Home Lintas Jateng Kementerian Pariwisata Dukung Kota Lama Jadi World Heritage Unesco

Kementerian Pariwisata Dukung Kota Lama Jadi World Heritage Unesco

53
0
Pemkot giatkan resik-resik kota lama
            Semarang, 10/8 (BeritaJateng.net) – Langkah Pemkot Semarang dalam mendaftarkan Kota Lama sebagai Kota Budaya warisan dunia ke Unesco di tahun 2020 dinilai sudah on the right track.
               Hal itu disampaikan PIC Deputi Bidang Pengembangan Pemasaran Pariwisata Nusantara Kementerian Pariwisata Larasati, Kamis, (10/8). Menurutnya, usaha dan program pendaftaran ke Unesco ini menjadi satu-satunya karena Kota Tua di Jakarta dan Sawah Lunto di Padang sudah mundur.
            “Karenanya, kami dari Kemenpar sangat mendukung program pendaftaran ini,” terangnya.
            Dijelaskan, bantuan yang diberikan memang tidak dalam bentuk pembangunan fisik infrastruktur karena itu ranah Kementrian PUPR. Namun dijanjikan, jika Pemkot menemui kendala dalam rangka menuju pendaftaran Kota Warisan Dunia ini, pihaknya siap membantu turun tangan.
               Begitu pula dalam pengisian dossier, pihaknya siap memfasilitasi bersama Kemenbud. Ditambahkan, sampai saat ini kendala terbesar yang dialami Pemkot adalah pendataan kepemilikan gedung.
           “Sementara kendala yang disampaikan ke Kemenpar adalah problem pendataan gedung-gedung karena sebagian masih ada gedung yang belum diketahui pemiliknya. Imbasnya, Pemkot juga kesulitan melakukan pendekatan dan pengembangan,” tukasnya.
             Larasati menambahkan jika percepatan Kota Lama dilakukan sebagai bentuk support terhadap pengembangan destinasi wisata di sekitar Borobudur.

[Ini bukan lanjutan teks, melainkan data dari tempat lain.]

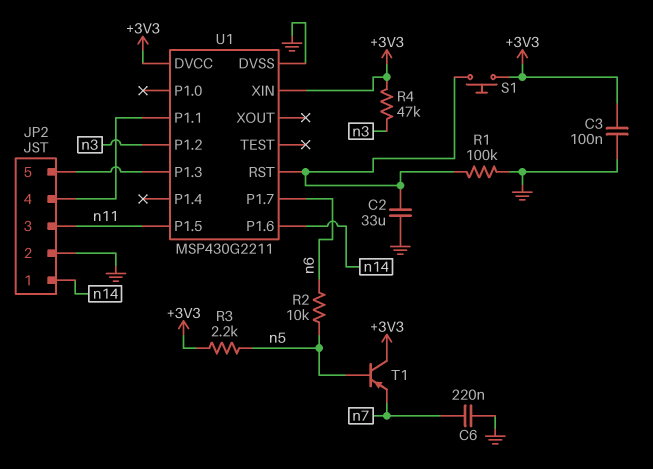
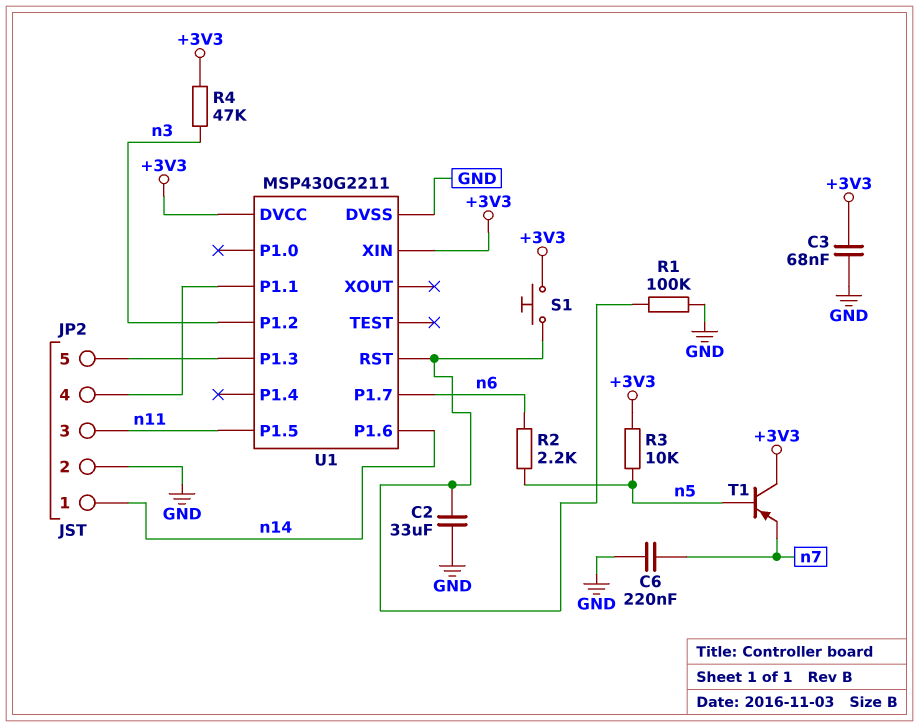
C3: 100nF (+3V3, GND) -> 68nF (+3V3, GND)
R2: 10k (n5, n6) -> 2.2k (n5, n6)
R3: 2.2k (+3V3, n5) -> 10k (+3V3, n5)

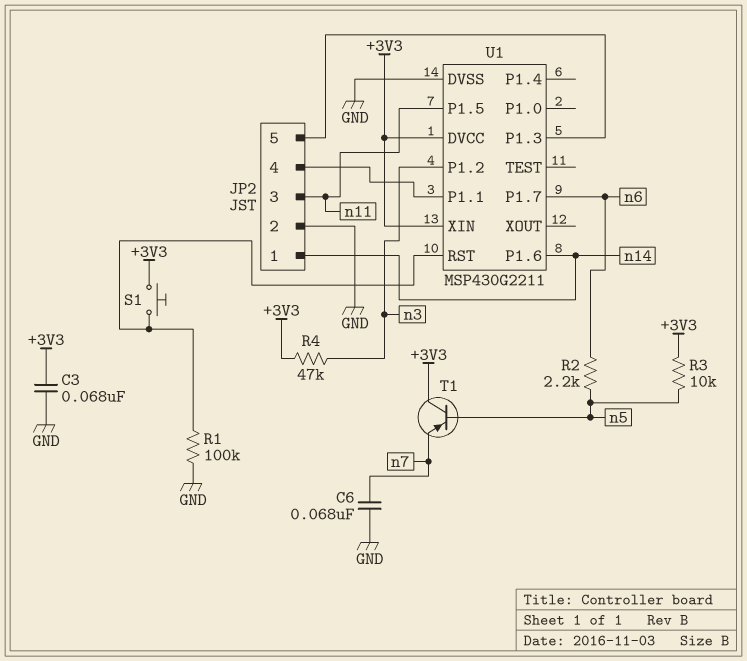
C2: 33uF (GND, U1/RST) -> none
C6: 220nF (GND, n7) -> 68nF (GND, n7)

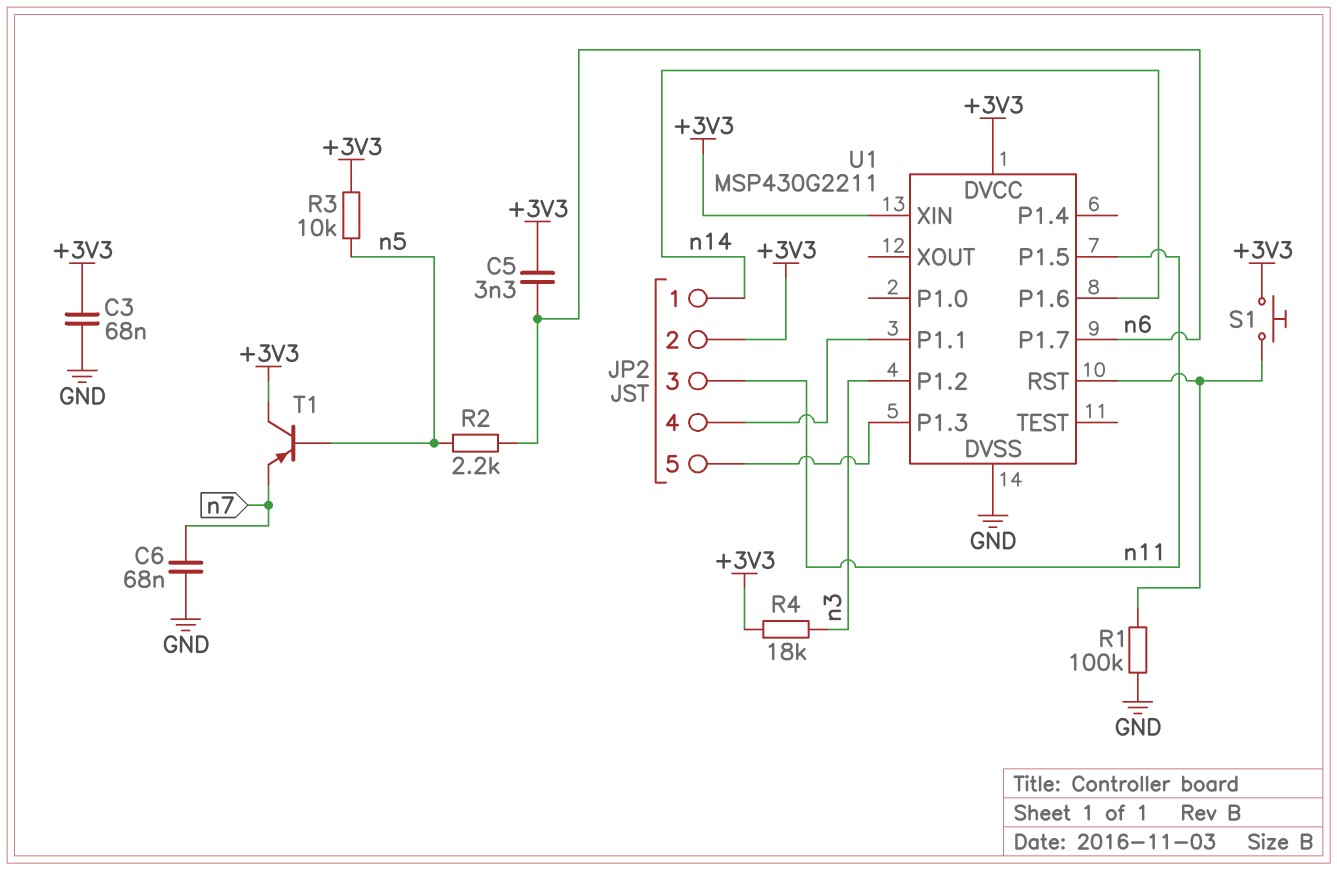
C5: none -> 3.3nF (+3V3, n6)
JP2 pin 2: GND -> +3V3
R4: 47k (+3V3, n3) -> 18k (+3V3, n3)

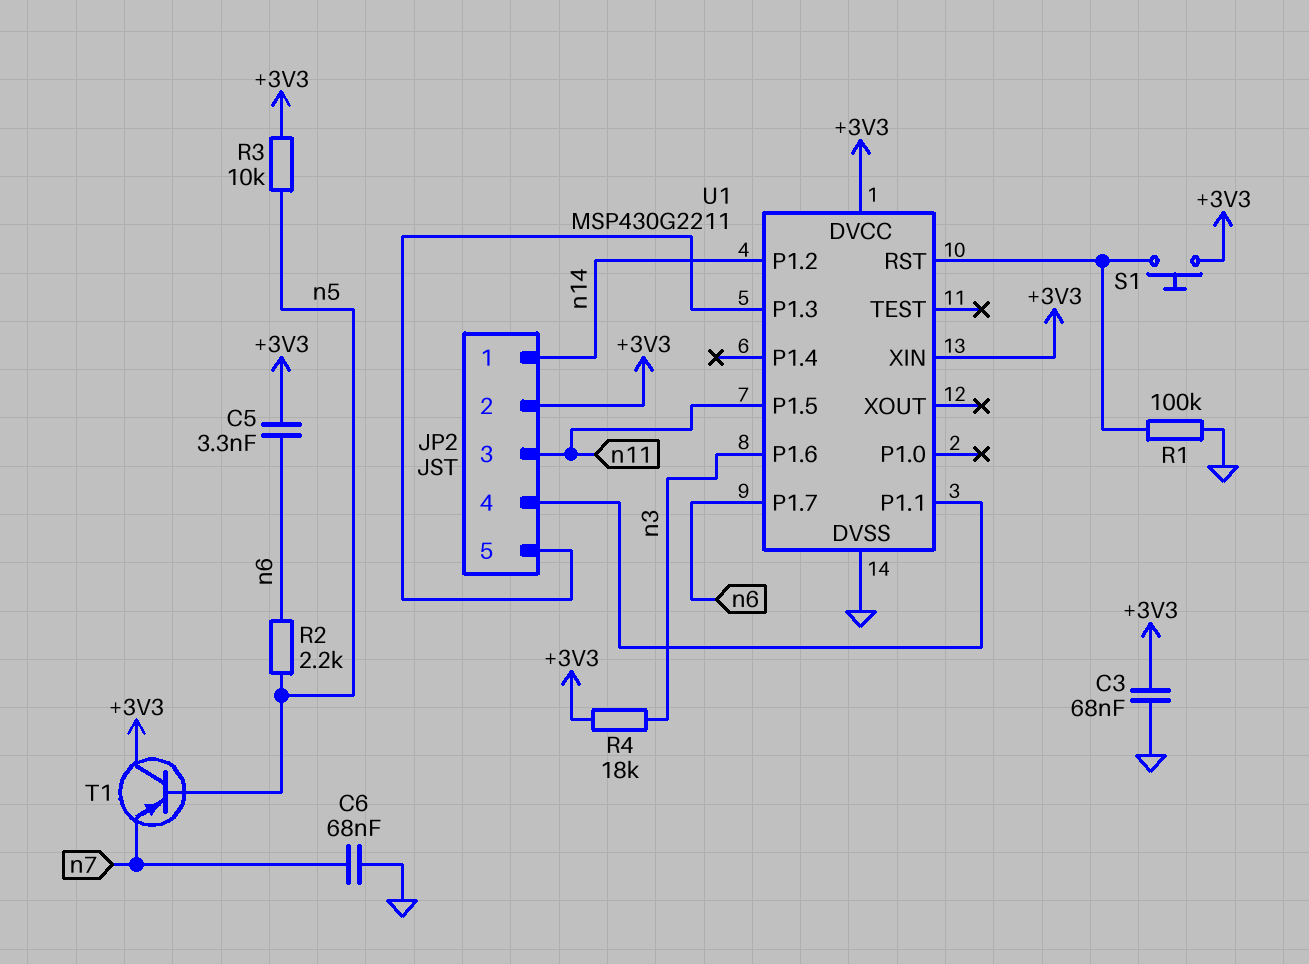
U1 pin P1.2: n3 -> n14
U1 pin P1.6: n14 -> n3

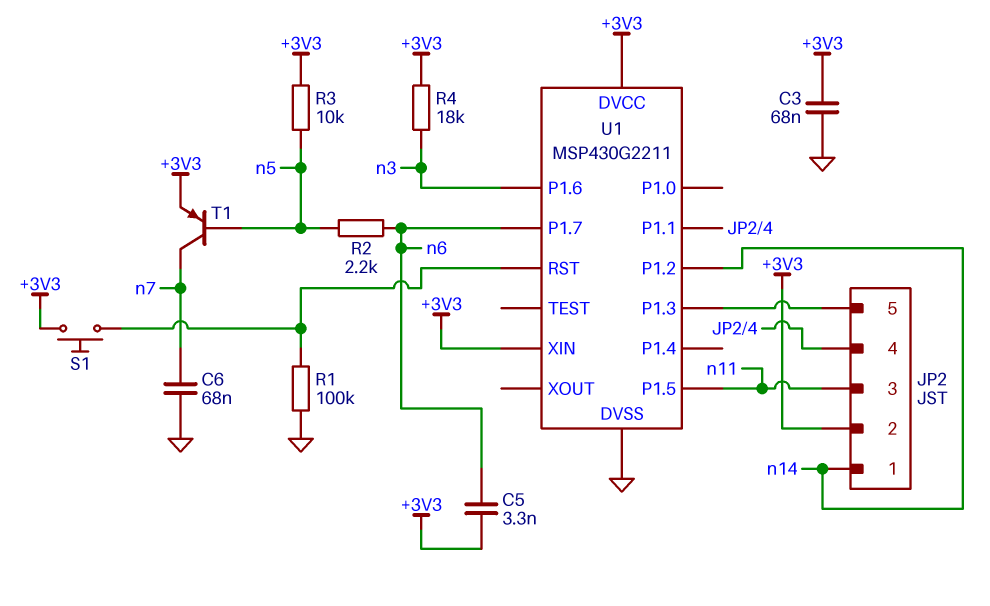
T1: PNP (B n5, C +3V3, E n7) -> PNP (B n5, C n7, E +3V3)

Pasalnya, Borobudur merupakan salah satu program 10 Bali Baru untuk menunjang target kedatangan wisaman 20 juta tahun ini.
             Untuk itu, destinasi wisata di sekitar Borobudur terutama di Joglosemar (Jogja-Solo-Semarang) harus terus dipacu dan dikembangkan untuk mendukung kedatangan wisman di candi terbesar tersebut.
               Sementara itu, Ketua Badan Pengelola Kawasan Kota Lama (BP2KL) sekaligus Wawali Kota Semarang Hevearita G Rahayu optimis Kota Lama akan mampu masuk dalam daftar Kota Warisan Dunia.
                 Oleh karenanya, pihaknya hingga saat ini terus memacu perkembangan dan pertumbuhan kawasan ini. Dalam waktu, sudah ada pengelola gedung yang menawarkan bangunannya untuk merelokasi PKL di sekitar Kali Mberok.
               “Akan semakin banyak bangunan di Kota Lama yang akan dikelola dengan baik sehingga wisatawan semakin nyaman. Sudah ada pula teman-teman yang menjual paket wisata tur Kota Lama,” pungkasnya. (El)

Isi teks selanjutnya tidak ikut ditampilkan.